By financial2020myday , in Stock Markets , at July 30, 2020

(Reuters) – Gloomy quarterly results from Lloyds Bank, Standard Chartered and a clutch of other firms led the FTSE 100 lower on Thursday, while AstraZeneca rose after topping analysts’ estimates on the back of strong drug sales during coronavirus-driven lockdowns.
The blue-chip FTSE 100 .FTSE was down 0.9%, with Lloyds Banking Group (LLOY.L) sliding 9% to an eight-year low after swinging to a rare pretax loss in the first half of 2020 due to higher-than-expected loan loss provisions.

Standard Chartered (STAN.L) tumbled 4% as the lender posted a 33% slump in first-half profit after a six-fold jump in credit impairment charges.

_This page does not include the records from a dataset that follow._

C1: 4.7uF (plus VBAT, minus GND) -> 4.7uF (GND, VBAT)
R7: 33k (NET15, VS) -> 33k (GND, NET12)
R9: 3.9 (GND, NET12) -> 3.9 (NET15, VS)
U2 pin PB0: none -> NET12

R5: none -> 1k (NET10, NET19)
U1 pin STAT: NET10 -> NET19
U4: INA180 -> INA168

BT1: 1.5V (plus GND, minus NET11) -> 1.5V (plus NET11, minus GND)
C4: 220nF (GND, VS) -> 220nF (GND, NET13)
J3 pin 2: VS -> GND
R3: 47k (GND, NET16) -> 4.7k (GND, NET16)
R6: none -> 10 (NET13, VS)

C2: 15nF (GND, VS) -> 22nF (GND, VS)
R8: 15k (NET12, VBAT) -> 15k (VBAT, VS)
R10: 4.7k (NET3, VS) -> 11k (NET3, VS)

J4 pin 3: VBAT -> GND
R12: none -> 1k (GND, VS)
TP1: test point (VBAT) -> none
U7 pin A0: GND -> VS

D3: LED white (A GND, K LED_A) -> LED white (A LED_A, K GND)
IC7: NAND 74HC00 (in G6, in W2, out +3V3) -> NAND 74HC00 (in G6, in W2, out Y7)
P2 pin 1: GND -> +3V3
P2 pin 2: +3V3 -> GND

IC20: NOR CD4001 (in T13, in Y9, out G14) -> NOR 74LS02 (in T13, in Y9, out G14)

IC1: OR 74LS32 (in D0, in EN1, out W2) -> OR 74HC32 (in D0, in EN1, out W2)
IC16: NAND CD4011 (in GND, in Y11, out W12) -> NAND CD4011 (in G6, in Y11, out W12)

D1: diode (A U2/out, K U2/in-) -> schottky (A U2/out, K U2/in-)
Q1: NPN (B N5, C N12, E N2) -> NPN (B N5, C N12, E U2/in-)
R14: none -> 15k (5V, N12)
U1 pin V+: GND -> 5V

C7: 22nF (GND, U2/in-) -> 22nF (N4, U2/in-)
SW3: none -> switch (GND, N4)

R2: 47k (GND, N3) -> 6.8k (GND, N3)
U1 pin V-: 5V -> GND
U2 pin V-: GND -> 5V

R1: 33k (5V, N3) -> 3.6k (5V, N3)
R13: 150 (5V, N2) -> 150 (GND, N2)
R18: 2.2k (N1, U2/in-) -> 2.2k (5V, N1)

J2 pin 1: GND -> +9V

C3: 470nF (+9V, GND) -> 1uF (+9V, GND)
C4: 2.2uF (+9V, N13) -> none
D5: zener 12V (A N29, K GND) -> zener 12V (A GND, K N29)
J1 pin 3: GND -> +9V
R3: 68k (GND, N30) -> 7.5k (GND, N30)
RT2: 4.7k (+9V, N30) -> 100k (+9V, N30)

The mid-cap FTSE 250 .FTMC slipped 0.7%, led by a 7.6% fall for car dealer Inchcape (INCH.L).
Sentiment was further pressured as S&P 500 futures EScv1 could not hold on to overnight gains on Wall Street that were powered by the U.S. Federal Reserve’s pledge to use its “full range of tools” to contain the economic damage from the COVID-19 pandemic. [MKTS/GLOB]

“We’re in a Fed/vaccine driven market,” said Keith Temperton, a sales trader at Lombard Forte.

“The fact that the Fed didn’t do anything unexpected drove (markets) lower. But at the same time, it’s numbers-driven summer trading and very thin volumes as well.”

The export-laden FTSE 100 is on track to record monthly declines in July after rallying since April as faltering economic data and surging COVID-19 cases have dented optimism over a swift post-pandemic economic recovery.
The autos index .FTNMX3350 was among the biggest decliners, extending losses for the year to nearly 50% as the COVID-19 pandemic hammers car sales in the UK. Data on Thursday showed British car output fell by more than an annual 40% in the first six months to the lowest level since 1954.

AstraZeneca (AZN.L) rose 3.3% as the British drugmaker beat second-quarter sales and profit estimates and backed its 2020 forecasts, helped by strong sales of a diverse product range that now includes a potential coronavirus vaccine.